In Love & Other Drugs, Jake Gyllenhaal plays a Pfizer drug rep hawking Viagra, Zoloft, and Zithromax. If only he had a schizophrenia drug that he could have sold to the filmmakers. Of all the strange concoctions in movies we’ve seen this year, Love & Other Drugs provides one of the most unfortunate– a bizarre mash-up of Judd Apatow-style raunchy humor and Nicholas Sparks-style, maudlin heartstring-tugging.
It’s unfortunate, because Gyllenhaal and co-star Anne Hathaway turn in two of the best performances of the year.
If the whole equaled the sum of the parts here, we’d have a surefire Oscar contender. As it is, though, Love & Other Drugs is a showcase for great acting that’s also a crash course on how to put talent before story.
The year is 1996. The Macarena is still all the rage, Clinton’s wrapping up his first term, and young Jamie Randall (Gyllenhaal) is displaying his smooth-talking salesmanship in an electronics store. After getting fired for schtupping a co-worker (the boss’ girlfriend, no less) he decides it might be a good time to try pharmaceutical sales. Recall, if you will, the mid-90s, when all of a sudden pharma ads were as ubiquitous as Alanis Morissette tunes… and Pfizer led the way.
Shadowing a doc in clinic one day (under the pretense of being a medical intern), Jamie first lays eyes on Maggie Murdock (Hathaway), a 26-year-old Parkinson’s patient. Their ‘meet-cute’ consists of his getting a peek of her breasts during her exam. When she finds out that he’s a slimy drug rep, she whacks him repeatedly with her purse. And true love is born.
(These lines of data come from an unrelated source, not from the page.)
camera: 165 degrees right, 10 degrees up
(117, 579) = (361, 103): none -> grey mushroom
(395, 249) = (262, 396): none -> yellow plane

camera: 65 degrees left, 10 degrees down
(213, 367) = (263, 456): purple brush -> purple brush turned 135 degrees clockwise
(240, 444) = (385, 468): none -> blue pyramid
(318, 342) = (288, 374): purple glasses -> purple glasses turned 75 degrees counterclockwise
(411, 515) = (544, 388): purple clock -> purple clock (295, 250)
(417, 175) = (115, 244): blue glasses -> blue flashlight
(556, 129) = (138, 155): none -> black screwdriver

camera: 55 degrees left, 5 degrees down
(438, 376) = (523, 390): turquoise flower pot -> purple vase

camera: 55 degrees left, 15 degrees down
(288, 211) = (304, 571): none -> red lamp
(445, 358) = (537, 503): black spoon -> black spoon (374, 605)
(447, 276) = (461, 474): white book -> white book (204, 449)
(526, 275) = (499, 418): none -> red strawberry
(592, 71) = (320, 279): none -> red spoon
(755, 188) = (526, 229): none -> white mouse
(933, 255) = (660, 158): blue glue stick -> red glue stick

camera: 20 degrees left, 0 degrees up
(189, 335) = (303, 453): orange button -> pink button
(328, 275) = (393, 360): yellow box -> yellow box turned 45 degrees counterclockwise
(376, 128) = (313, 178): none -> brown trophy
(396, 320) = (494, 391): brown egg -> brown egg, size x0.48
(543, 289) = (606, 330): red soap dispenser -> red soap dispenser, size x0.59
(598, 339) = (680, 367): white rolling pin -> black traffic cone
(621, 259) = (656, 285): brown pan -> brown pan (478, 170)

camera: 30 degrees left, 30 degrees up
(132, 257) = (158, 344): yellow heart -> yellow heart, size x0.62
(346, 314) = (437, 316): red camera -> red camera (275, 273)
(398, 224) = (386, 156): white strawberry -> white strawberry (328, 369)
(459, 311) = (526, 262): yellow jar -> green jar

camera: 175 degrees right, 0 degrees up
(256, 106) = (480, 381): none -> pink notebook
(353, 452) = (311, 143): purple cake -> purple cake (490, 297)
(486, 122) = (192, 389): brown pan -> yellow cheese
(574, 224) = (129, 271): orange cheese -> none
Jamie is instantly smitten with Maggie, but getting involved in a relationship is near the bottom of her list of things to do– followed only by ‘getting a root canal’ and ‘vacationing in a Turkish prison’. All of a sudden the womanizing slick talker has a real challenge. Of course Maggie gives in pretty quickly (it’s Jake Gyllenhaal, for goodness’ sake), but only if it’s a no-strings-attached, purely physical ‘relationship’. So, they have sex (and lots of it) in alleys, back rooms, on floors, etc.
Eventually, though, Jamie starts falling for Maggie (it’s Anne Hathaway, for goodness’ sake), so she immediately freaks out and pushes him away, because, you know, she has Parkinson’s, and she can’t possibly ask him to be with her in sickness and in health.
The rest of the movie goes pretty much the way you expect it to, including a scene you would swear is taken straight from the pages of Jerry Maguire (…from 1996. Coincidence?)
Yes, Love & Other Drugs ends up feeling very clichéd, but it didn’t need to. The first half-hour offers some very funny, very raunchy bits– most involving Jamie’s porn-addicted, live-in younger brother (Josh Gad). But then things proceed to flip-flop between more raunch (the introduction of Viagra is excellent fodder) a teary storyline about Maggie dealing with her Parkinson’s (and Jamie dealing with Maggie dealing with her Parkinson’s), and a schmaltzy-ish love story between two people who need to just get over themselves and get together.
Director (and co-screenwriter) Ed Zwick has proven that he knows how it’s done; his Glory and Legends of the Fall are both worthy Oscar-winners. Why he chose to depart from his wheelhouse with Love & Other Drugs is a bit of a mystery, but all is not lost. Gyllenhaal and Hathaway are both superb, turning in performances that, in any other year, might well have earned nominations themselves. They share amazing chemistry (which we first glimpsed watching them co-star in 2005’s Brokeback Mountain), and they can both carry a scene without saying a word.
With a little (script-) doctor’s attention, Love & Other Drugs could have been something memorable. As it is, it’s little more than a placebo– it’ll make you feel okay, but only until you think about it.